Le point de départ du versement de l’indemnité journalière est fixé au 4ème jour de l'incapacité de travail. Son montant ne peut être inférieur à 22,54/jour pour les professionnels libéraux ayant un revenu annuel équivalent à 0,40 % du PASS, et ne peut excéder 169,05 euros/jour pour ceux dont le revenu est supérieur à 3 PASS.

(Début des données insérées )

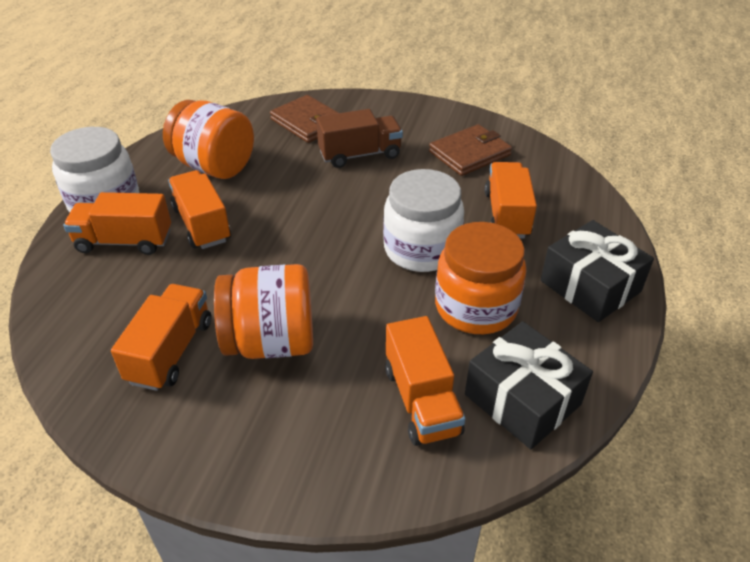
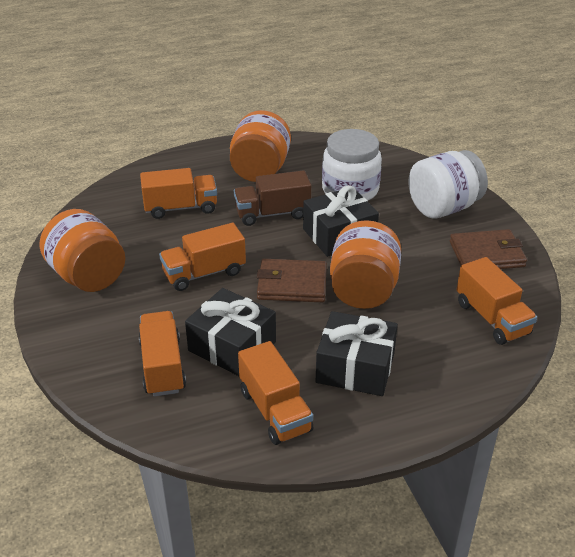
black gift: 2 -> 3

Rappel : le PASS désigne le plafond annuel de la sécurité sociale. En 2022, son montant est fixé de 41 136 euros.
Deux impacts majeurs
Le premier est économique. « Pour nombre de professionnels libéraux, cette réforme a permis de modifier leurs contrats de prévoyance, en supprimant ou modifiant les garanties d’indemnités journalières souscrites en cas d’arrêt de travail ne dépassant pas 90 jours », explique Franck Gisclard, expert d’AG2R La Mondiale. « De plus, souvent, cette réactualisation a permis un renforcement de leur protection sociale globale, ajoute l’expert. Un point positif pour les professionnels libéraux « qui en ont souvent profité pour arbitrer judicieusement leurs garanties sur des risques beaucoup plus lourds que l’arrêt de travail temporaire, tels que l’invalidité ou le décès. »

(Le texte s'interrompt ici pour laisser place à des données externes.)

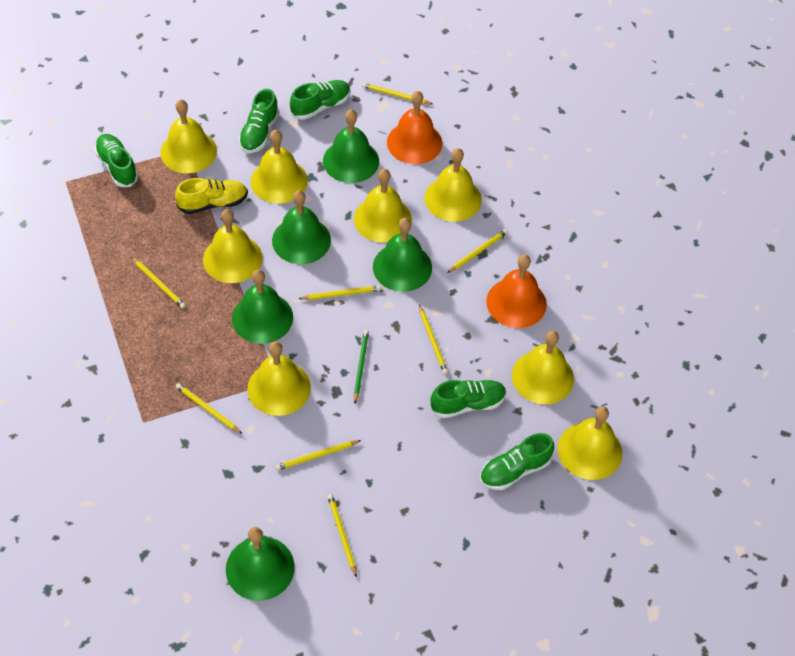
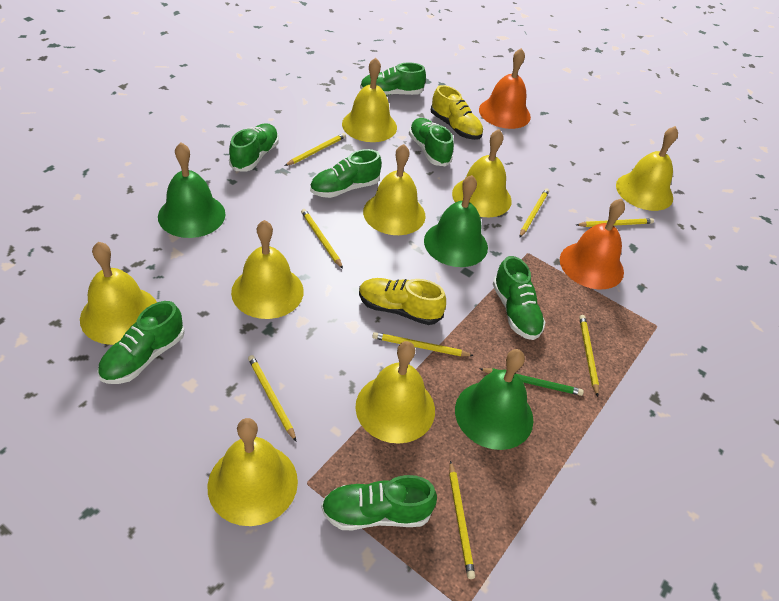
green bell: 5 -> 3
green shoe: 5 -> 7
yellow shoe: 1 -> 2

Des améliorations attendues ?
Cette grande avancée ne doit pourtant pas faire oublier qu’au-delà des 90 premiers jours d’incapacité de travail, tous les professionnels libéraux ne bénéficient pas de la même protection sociale... « Seules 4 sections professionnelles sur 10 proposent des indemnités journalières (IJ) passés les 90 premiers jours. Dans ces cas-là, les professionnels libéraux doivent donc organiser leur propre protection sociale, via leurs contrats complémentaires notamment, rappelle Franck Gisclard. Pour rappel parmi les 4 caisses prévoyant une indemnisation à partir du 91e jour, on compte les médecins et étudiants en médecine affiliés à la CARMF, les experts comptables affiliés à la CAVEC, les chirurgiens-dentistes et sage-femmes affiliés à la CARCDSF et les auxiliaires médicaux affiliés à la CARPIMKO. Les professionnels libéraux ont donc beaucoup de libertés et de latitude pour souscrire des IJ au-delà de 90 jours, sachant que les professions libérales de santé sont plutôt bien informées pour couvrir ce risque. »
Point de vigilance
Positive en tous points, la réforme de juillet 2021 doit néanmoins conduire les professionnels libéraux de santé à une vigilance sur la notion d’enrichissement sans cause, note l’expert d’AG2R La Mondiale : « Le contrat souscrit auprès de son intermédiaire assureur ou de sa mutuelle pour une incapacité de travail peut compléter le différentiel de perte journalier non couvert par le régime obligatoire, mais les sommes versées au total, selon la nature de leurs contrats, ne doivent pas dépasser les revenus quotidiens de la personne couverte. Il est donc important, si le professionnel libéral de santé ne l’a pas déjà fait, de vérifier notamment si son contrat le couvrant en IJ est un contrat forfaitaire ou un contrat indemnitaire ».